Recently it was book character day at my son’s school. This is an annual thing where all the kids get to dress as their favorite character from a book that they have read.
The book tells the story of August Pullman who was born with Treacher Collins Syndrome (TCS), which has caused him to have some facial deformities. The book is a beautiful story about acceptance, differences and that what really matters is a person’s heart.
I loved this book on so many levels because of its message of acceptance.
The books that follow in the series dig deeper into the other characters’ lives and show us that we never really know what is going on with other people in their lives. Their reactions or behaviors may be the result of a struggle we know nothing about. Kind of like diabetes.
There are no visible deformities with diabetes. It is a silent condition, but oh so challenging. Children and adults with diabetes – it does not matter what kind – are sometimes judged because of false ideas or myths around this condition.

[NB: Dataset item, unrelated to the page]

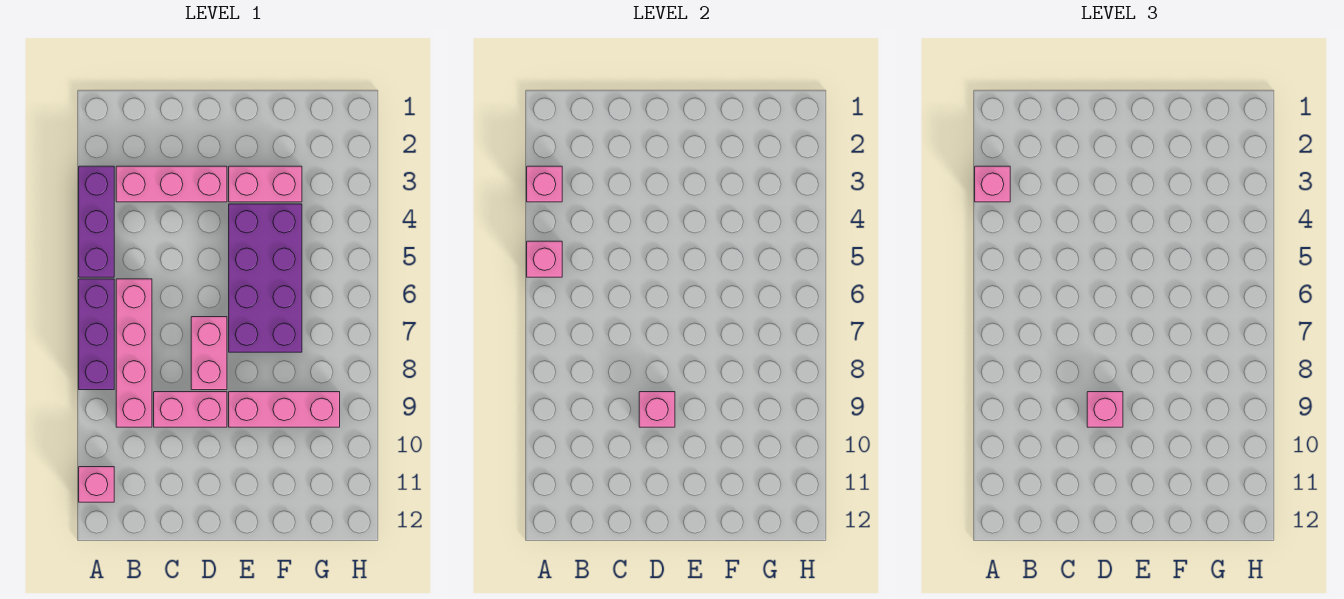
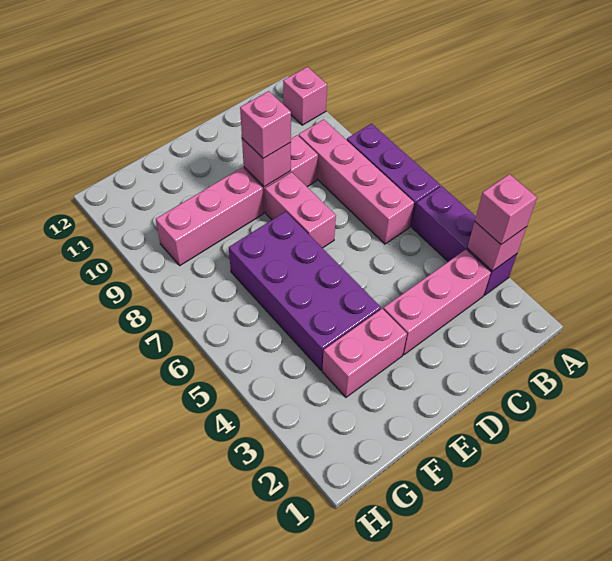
pink brick A5 level 2 -> none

So this book will hit home and inspire many with diabetes and other conditions, whether common, rare, visible or invisible.
Making Our Auggie Costume
Due to self-consciousness about his appearance, Auggie wears an astronaut helmet for part of the Wonder story. So that’s what we wanted to create for our costume.
While everyone in the family contributed to our Auggie helmet, I was up until the wee hours of the night finishing off a few details after the paint had dried. It was late, I’d had a long work day, and I am not artistic in this way at all.
I was exhausted and just cutting paper to try to make this visor fit was a challenge. It was messy; my cats were in heaven playing with the scraps of my frustration.
Thankfully, my husband is more artistic than me and whipped out a cool visor in the morning before school.
Late Night Reflections – Being a Mom of a Type 1 Diabetic Child
As I was cutting shapes and printing NASA logos at midnight, I thought,there must be many other things I do better than this!I started to think of them to overcome my feelings of failure and worry that my son would wake up and hate his helmet.
Much to my surprise, managing diabetes came to mind. On most nights when I am up late, I am checking blood sugars and correcting as needed to make sure things are going ok. I am not up late night cutting non-cooperative paper to make a visor for which I am not qualified!!
So for those new to diabetes, on the nights when it feels overwhelming, please know that it does get better. Grab this thing by the horns.
It may not always be easy, but do know that someday, it will become so second nature that it just might feel easier than a crazy school art project, even if only for one night!